Sunday, June 26, 2011

Red

From June 11th to the 19th I went to Cincinnati Ohio to grade Spanish AP exams; something I've done the last two years. It's a great way to meet professors and high school teachers of Spanish from around the country. Each day after grading exams, the readers can find a wide variety of activities to entertain them. Last year I enjoyed a trip to the Freedom Center, a museum on slavery. This year on the evening of June 17 I walked down to the Great American Ballpark with Jeff Turley—one of my former professors at BYU—and three other professors.

Earlier this summer I took Bells and Gabs to a couple of minor league baseball games to see the Tucson Padres before we move back to Idaho this fall. I hadn't been to a baseball game in about fifteen years and the last time I went to a major league game was about twenty years ago when I watched the Oakland A's while visiting my oldest sister and her family in California. It's been fun to get back to a few games.



During the 6th inning Drew Stubbs of the Cincinnati Reds hit an inside-the-park home run that had the more than thirty thousand fans on their feet. Now that's not something you see every day! That night as I walked into my hotel room at the Millenium, Duane Rhoades, my roommate told me that my wife had gone into labor and was at the hospital. I was in trouble! :-)
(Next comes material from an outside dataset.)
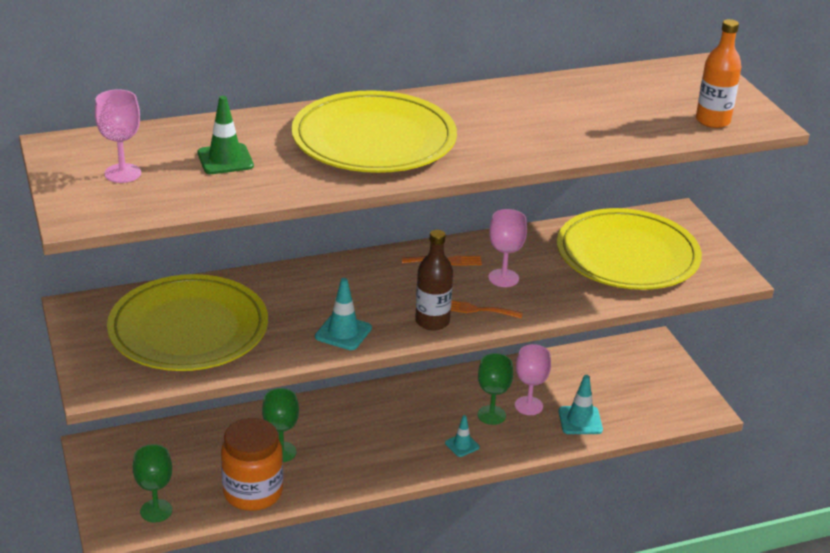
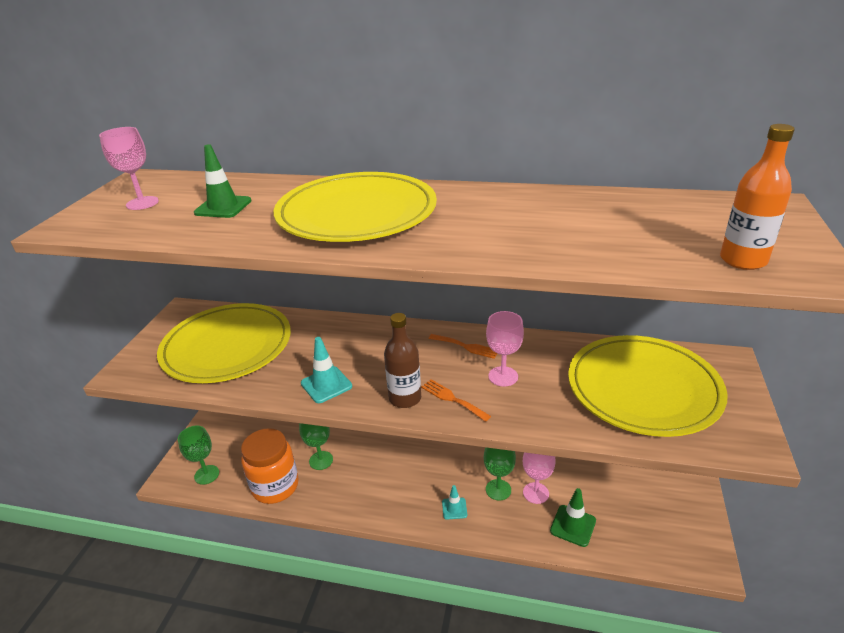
camera: 35 degrees right, 0 degrees up
(580, 420) = (573, 526): turquoise traffic cone -> green traffic cone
Thanks to a feature on Gmail, I was able to call Deb's cell phone and learn that she gave birth to a 6 lbs. 11 oz./18 in. baby boy. He came three and a half weeks early. It's a good thing he came early though, or he would have been even bigger than his older siblings. The following day during the AP reading, the room leader announced my "dedication" to about four hundred other readers. Believe me, had I known she would have gone into labor that week, I would not have been at the reading, but at least I got to see an inside-the-ball-park home run!
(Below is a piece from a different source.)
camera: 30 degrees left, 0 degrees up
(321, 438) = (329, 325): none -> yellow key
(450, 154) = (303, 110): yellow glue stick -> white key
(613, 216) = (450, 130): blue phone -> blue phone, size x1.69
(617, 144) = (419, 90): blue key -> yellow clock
On Saturday night, June 18, Deb's mom took the kids to the hospital to see their baby brother. Erik suggested names like Pooh Bear, and after a bout with hiccups, Hiccup.

Erik also insisted that the baby try on his cowboy boots while at the hospital.

On Sunday afternoon when I returned home, Debs and I settled on a name. When we announced it to the family, Gabs decided that Sammy Jay, after a character in Thornton Burgess' Bedtime Stories, would also work. None of my suggestions survived. I guess that's what happens when you miss the birth of your son. Aside from William, which is a family name, I suggested Red or Cincy since I was at a Cincinnati Reds game watching an inside-the-park home run, which by the way, happened at about the same time as Sammy Jay's birth. I can always tell my son that I was on my feet cheering vociferously during his birth! Can you?!